If you’ve built a monolith (which you should have at an early stage), then your authz story is manageable.

From what I’ve learned, authz is all about relationships.

The real question that I should have started with is: what is the user allowed to do with this data?

That’s a relationship question. We’re looking at the user’s relationship to some kind of data in your system.

The glorious part about a monolith is simple: all the data is already available to you.

Relationships can be complex. Answering what a user can do with a piece of data might involve checking many other data models in your system.

  • A user might be able to access data because they are an owner of the data.
  • A user might be able to access data because they are on a team that owns the data.
  • A user might be able to access data because they were granted explicit permission for this individual piece of data.
  • A user might be able to access data because the group they are a part of inherits permissions from some other group (i.e., their group is a superset of another group that owns the data).

The combinations are essentially endless. Regardless of how complex the relationship is, a monolith still has access to all of it.

Once you’ve outgrown your in-house solution, you can reach for some kind of policy engine that can represent the relationships in your system.

Oso is a pretty good example that I’ve encountered recently that can capture your system’s relationships to answer the question of “what can the user do?”

SOA Woes

Did you build a service oriented architecture? Well, welcome to authz hard mode.

A policy engine works well when all the data is accessible, but in a SOA, all the data isn’t accessible. Authz in a distributed system has to deal with networks. That’s a whole extra layer of complexity for the authz problem.

If you can imagine an authz check involving five different data models, then a SOA system might have those five different models in five different services. This could mean that doing an authorization check requires five separate network calls. Yikes.

Assume that all of five of these services have four 9s of uptime (i.e., 99.99% uptime). That means that your authz check is now three 9s of reliability (99.99%^5 = 99.95%).

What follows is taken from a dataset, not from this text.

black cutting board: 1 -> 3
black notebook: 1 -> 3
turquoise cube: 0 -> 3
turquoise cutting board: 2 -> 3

Is there another option? Sure, you could rely on a single authz service.

In this model, the system pushes all authz checks to a single service to create an inverted index. All the relationship definitions are centralized to a single place, and the services in the SOA are responsible for pushing the details to the central service (e.g., “user A can edit document Z”).

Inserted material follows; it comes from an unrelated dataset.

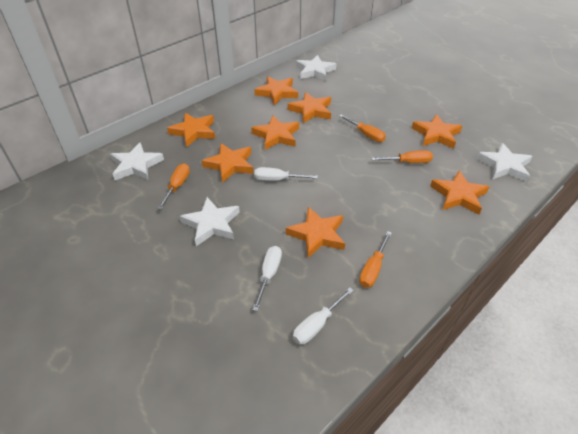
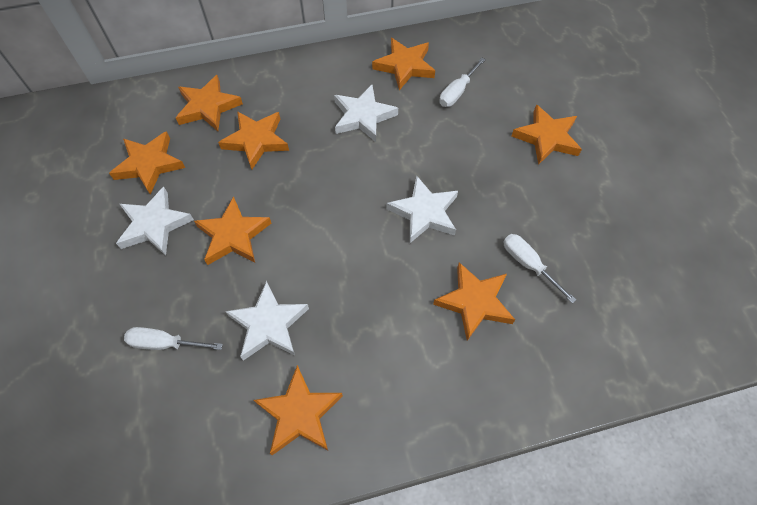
orange screwdriver: 4 -> 0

Running the authz service yourself is possible or you could use something like Authzed and let them do it for you.

Why shell out some cash to a company? Because the downside of a central authz service is baked into the name: the service is central. In other words, you’ve created a single point of failure that your entire SOA architecture will depend on. This service will have high availability requirements if you want to have any hope of maintaining reasonable uptime on your system.

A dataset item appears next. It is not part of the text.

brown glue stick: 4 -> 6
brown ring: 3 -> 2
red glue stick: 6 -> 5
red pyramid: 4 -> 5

Whether you let individual services answer the authz checks or push the authz problem to a central service, you’re going to deal with tradeoffs related to uptime and operability.

Conclusions?

I don’t have any brilliant conclusion here. This is the exactly the problem space that I’m wrestling with both for my personal SaaS and for my professional life.

After doing research and reading material like the Google Zanzibar white paper, I think a centralized service is the industrial strength solution. It’s high cost, but massively scalable.

But does that make any sense for my small project? No way!

One of the aspects that I did like from Zanzibar is the idea of treating like an inverted index. The inverted index approach pushes a lot of the authz computation to the writer. Storage is used to set what a user is allowed to access. This model makes it possible to answer everything that a user is allowed to access by doing a lookup on the precomputed permissions.

In a more policy oriented system, that permission check is calculated by the reader at runtime. That lowers the storage requirements at the cost of runtime computation.

Given how cheap storage is these days, I think that would bias me towards authz technology that uses this inverted index approach.